---- Material supplied

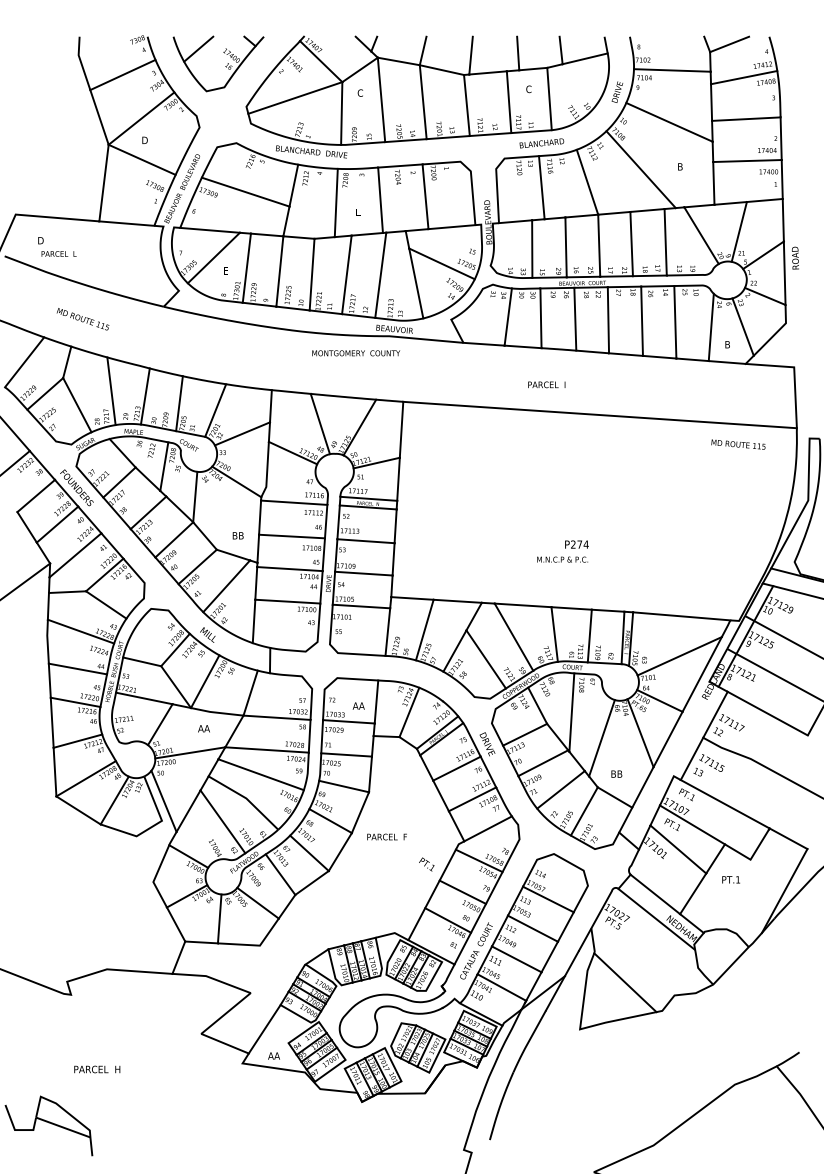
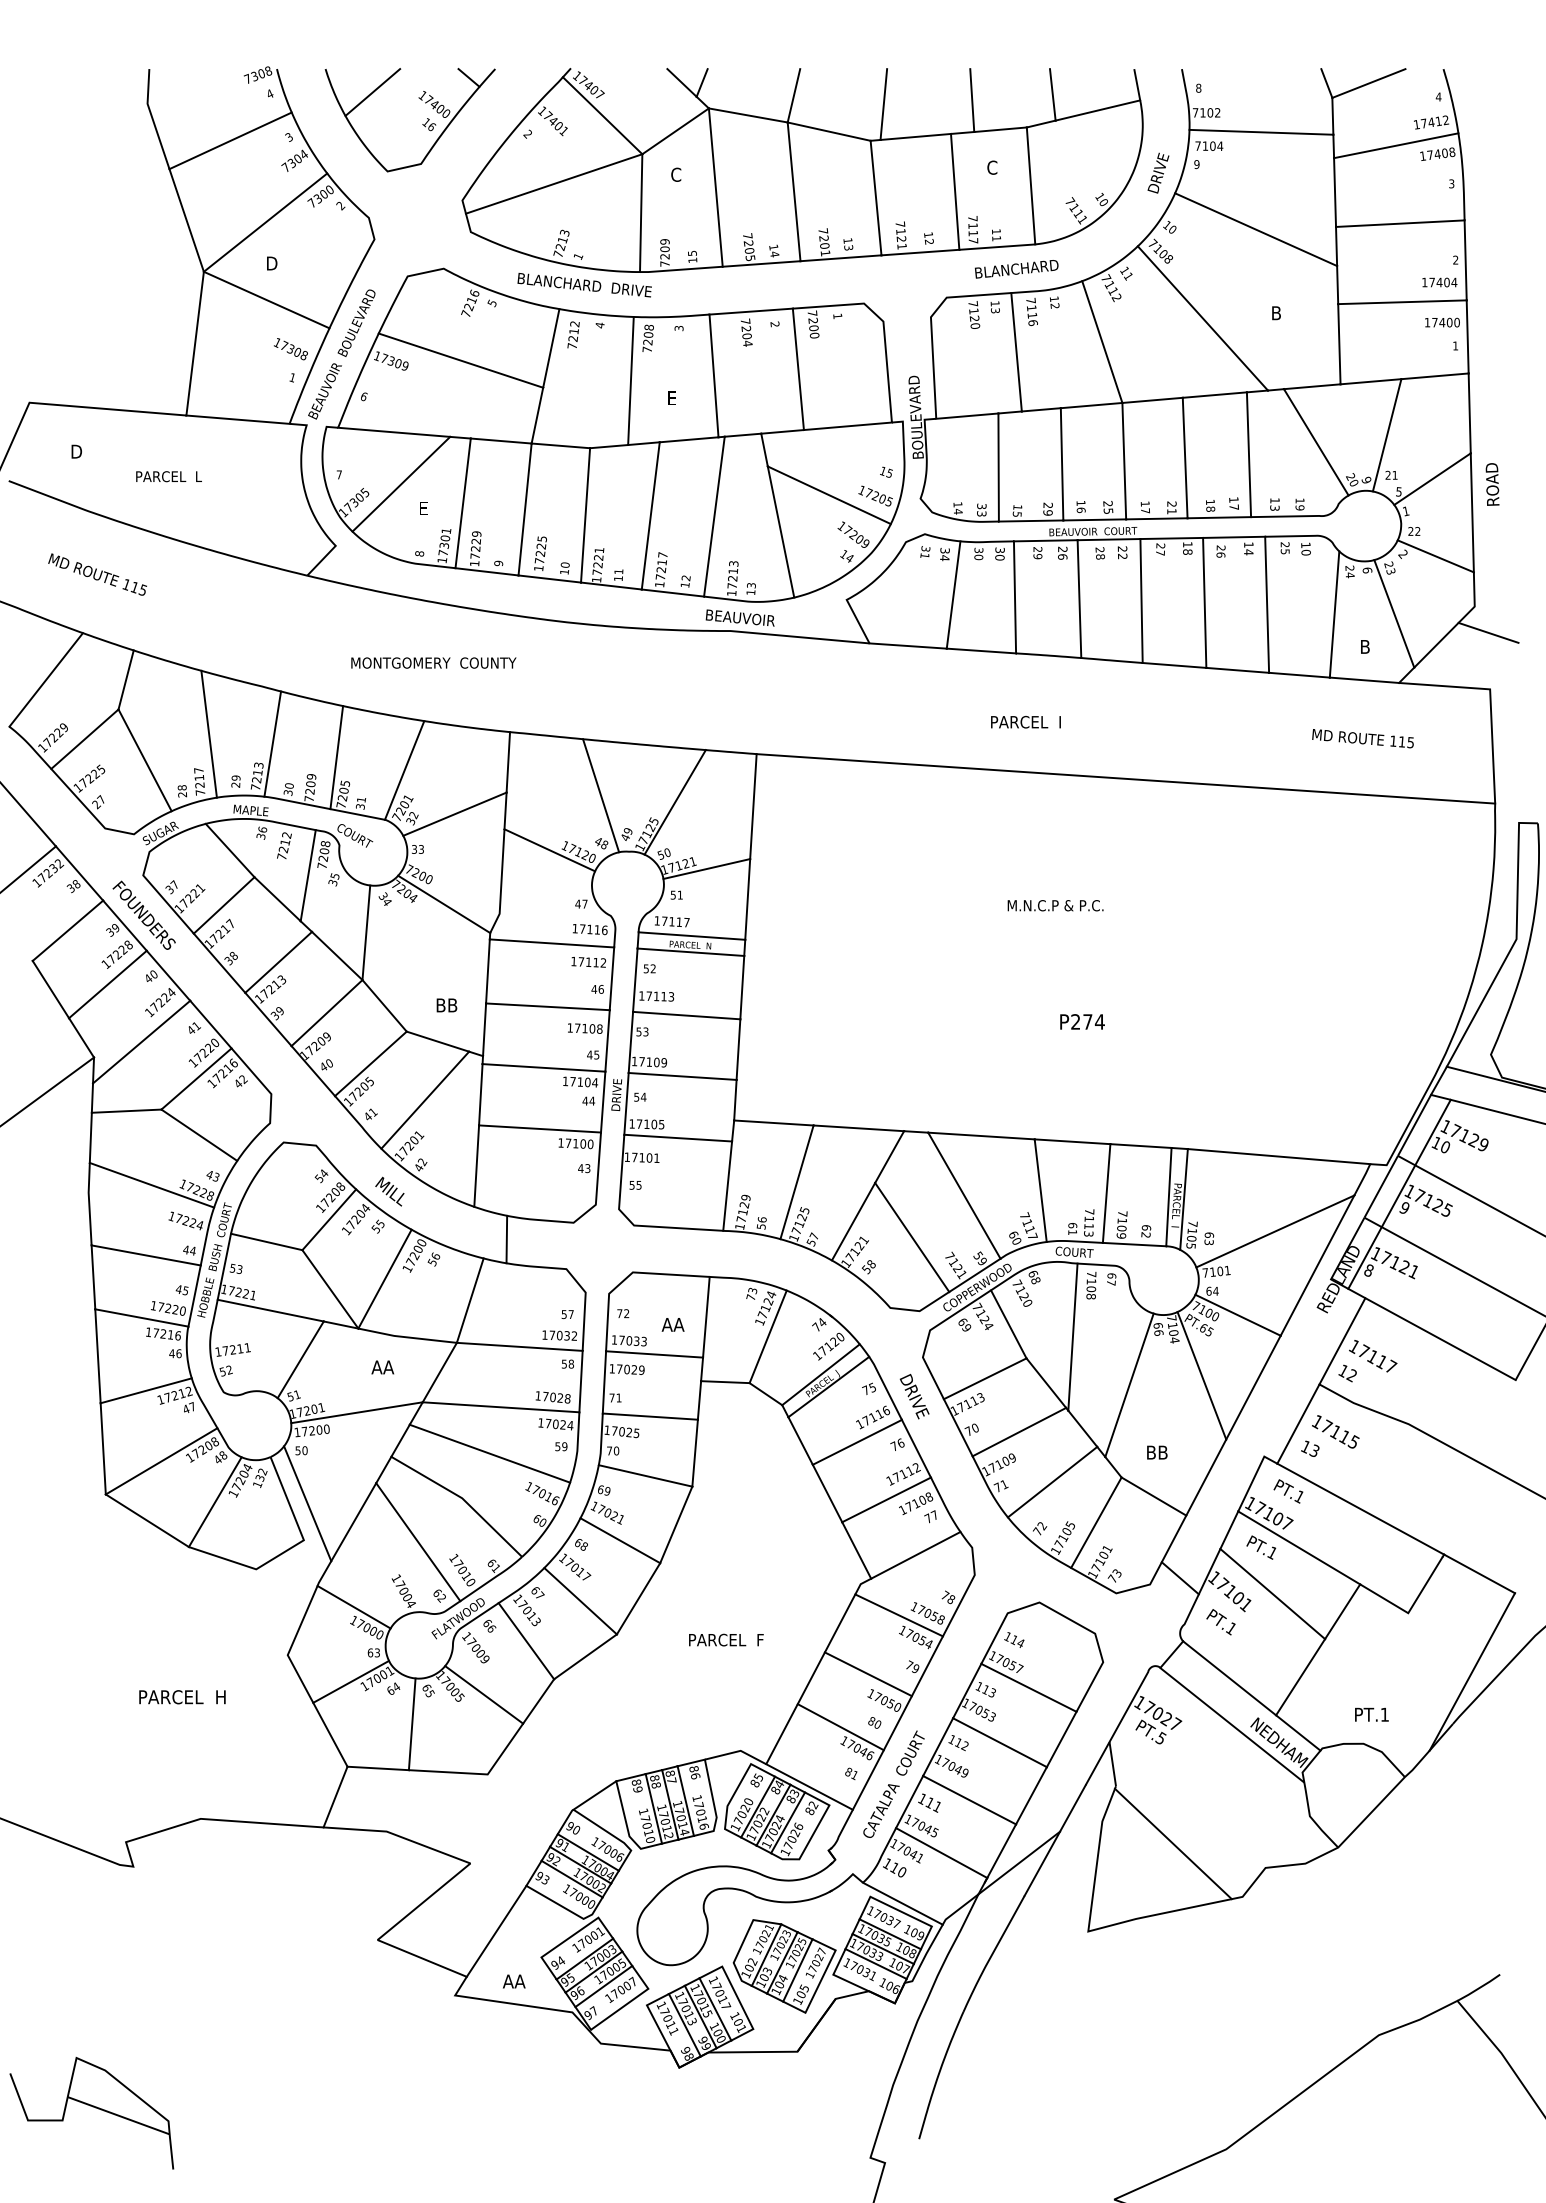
text: (58, 253) -> (167, 475), moved
text: (82, 319) -> (96, 575), moved
line: (793, 336) -> (1488, 631), added
text: (356, 353) -> (434, 663), moved
text: (738, 444) -> (1363, 738), moved
text: (562, 559) -> (1055, 905), moved
text: (386, 836) -> (725, 1639), moved
text: (426, 864) -> (1220, 1622), moved
text: (730, 879) -> (1370, 1714), moved
text: (97, 1069) -> (182, 1697), moved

--------

Exercise brief:
Once the line with "line: (793, 336) -> (1488, 631), added" is found, transcribe it and each line after it through the final line of the entries, exactly and only.

Output for this exercise:
line: (793, 336) -> (1488, 631), added
text: (356, 353) -> (434, 663), moved
text: (738, 444) -> (1363, 738), moved
text: (562, 559) -> (1055, 905), moved
text: (386, 836) -> (725, 1639), moved
text: (426, 864) -> (1220, 1622), moved
text: (730, 879) -> (1370, 1714), moved
text: (97, 1069) -> (182, 1697), moved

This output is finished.